"...Ya nada será igual sin ellos. ¡Qué pesar!..."
En medio de tantas tribulaciones que prodiga la pandemia, dos más. El sábado pasado, casi al tiempo, murieron en Colombia, un comentarista taurino connotado y un torero distinto. En ese orden: Iván Parra "Parrita" y Edgard García "El Dandy". Uno en Bogotá y otro en Pereira. La prensa taurina retumbó la mala noticia.
Lo acostumbrado. Manifestaciones de duelo, alabanzas, obituarios, biografías sintéticas. Cada hombre es único e irrepetible, y cada muerte afecta la humanidad, la merma, como decía John Dunne. Pero repercute más en el ámbito donde transcurrió su vida. Ese círculo conocido entre sí, que lo conoció, siguió sus pasos, y de él forjó una imagen colectiva.
El de Parrita y El Dandy fue la tauromaquia colombiana. Su afición, una familia heterogénea encajó dolida el doble y simultaneo golpe. Temido el primero, tras infructuosa espera de un transplante renal. Inesperado el segundo, por el Covid-19. No les era hora de morir y murieron.
Ambos apasionados del toro. Novilleros juveniles. El primero abandonó el ruedo y se subió al palco de radio, el segundo persistió y tomó alternativa. Poco más tuvieron en común. Pero cada cual puso en la Fiesta el sello de su identidad.

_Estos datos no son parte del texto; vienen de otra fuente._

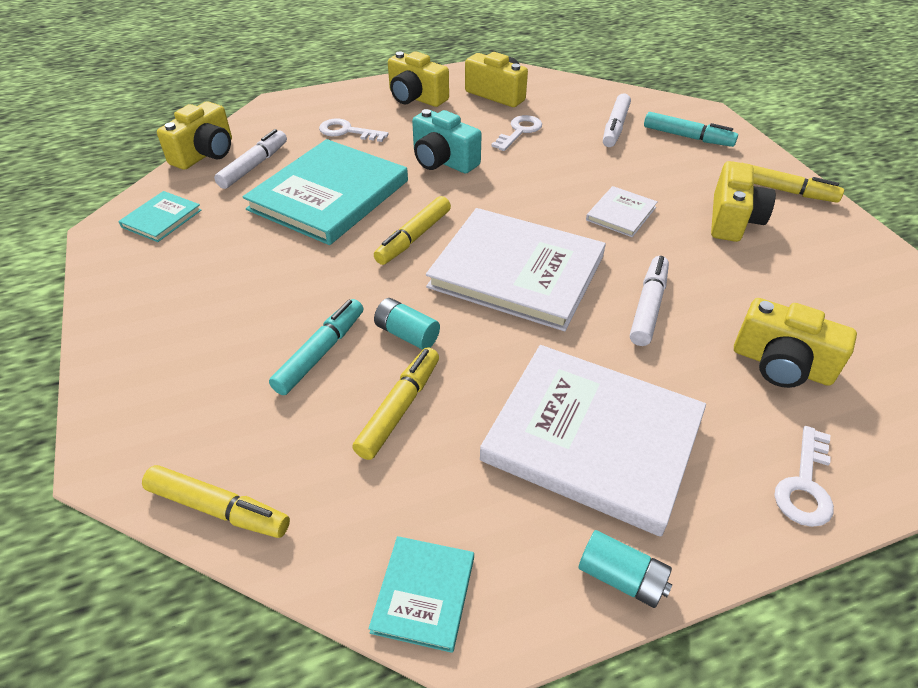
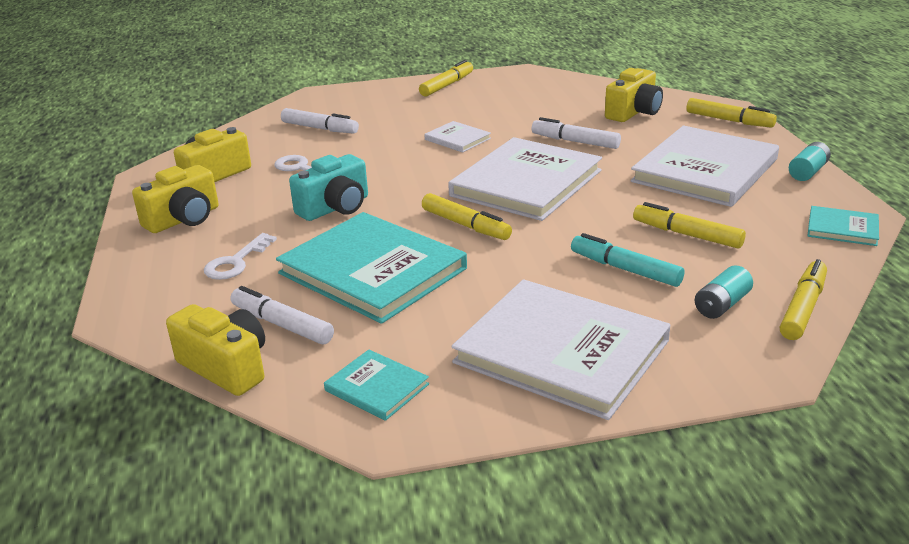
camera: 80 degrees left, 15 degrees down
(182, 311) = (561, 351): none -> white book
(407, 334) = (602, 230): turquoise battery -> turquoise battery (722, 305)
(687, 137) = (354, 104): turquoise marker -> none
(733, 220) = (478, 105): yellow camera -> none
(805, 485) = (729, 120): white key -> yellow marker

Iván, un estudioso y un estilista de la palabra, elevó con su meticulosa, eufónica y colorida dicción el lenguaje taurino a niveles de nitidez no alcanzados antes en el país. Quienes frecuentábamos su sintonía sabíamos que incluso a veces le resultaba necesario sacrificar un tanto de realismo en aras de la consonancia.
Hace unos años, cuando el toreo hubo de hablar en el congreso nacional, nadie halló extraño que él hablara por todos. ¿Quién lo hubiese hecho más bellamente? Pero también le dio espacio a la escritura, en su revista "Faena", que fundó, dirigió y editó por muchos años. Me duele menos recordarlo joven, matizando las ferias, que al final, minado por la enfermedad empuñando tozudo el micrófono que no quiso abandonar.
Edgar no toreó por hambre, pero lo hizo como si la tuviera. Hombre de fortuna, la compartió con la Fiesta, su vocación. Se arriesgó sin necesidad económica por los ruedos de América y Europa que le admitieron, a veces pagando más que cobrando. "A mí lo que me gusta es torear", decía, sin agregar nada más.
Fundó ganadería, y conspicuo hasta en el atavío, abrió sin ambages su casa y su experiencia para los principiantes, y los sin oportunidades. Las grandes empresas lo ignoraron, no las necesitó. Las grandes plazas no se le abrieron, no las extrañó. Pero los grandes toros que lidió por doquier, sí le honraron. Ahí queda eso.
Ya nada será igual sin ellos. ¡Qué pesar!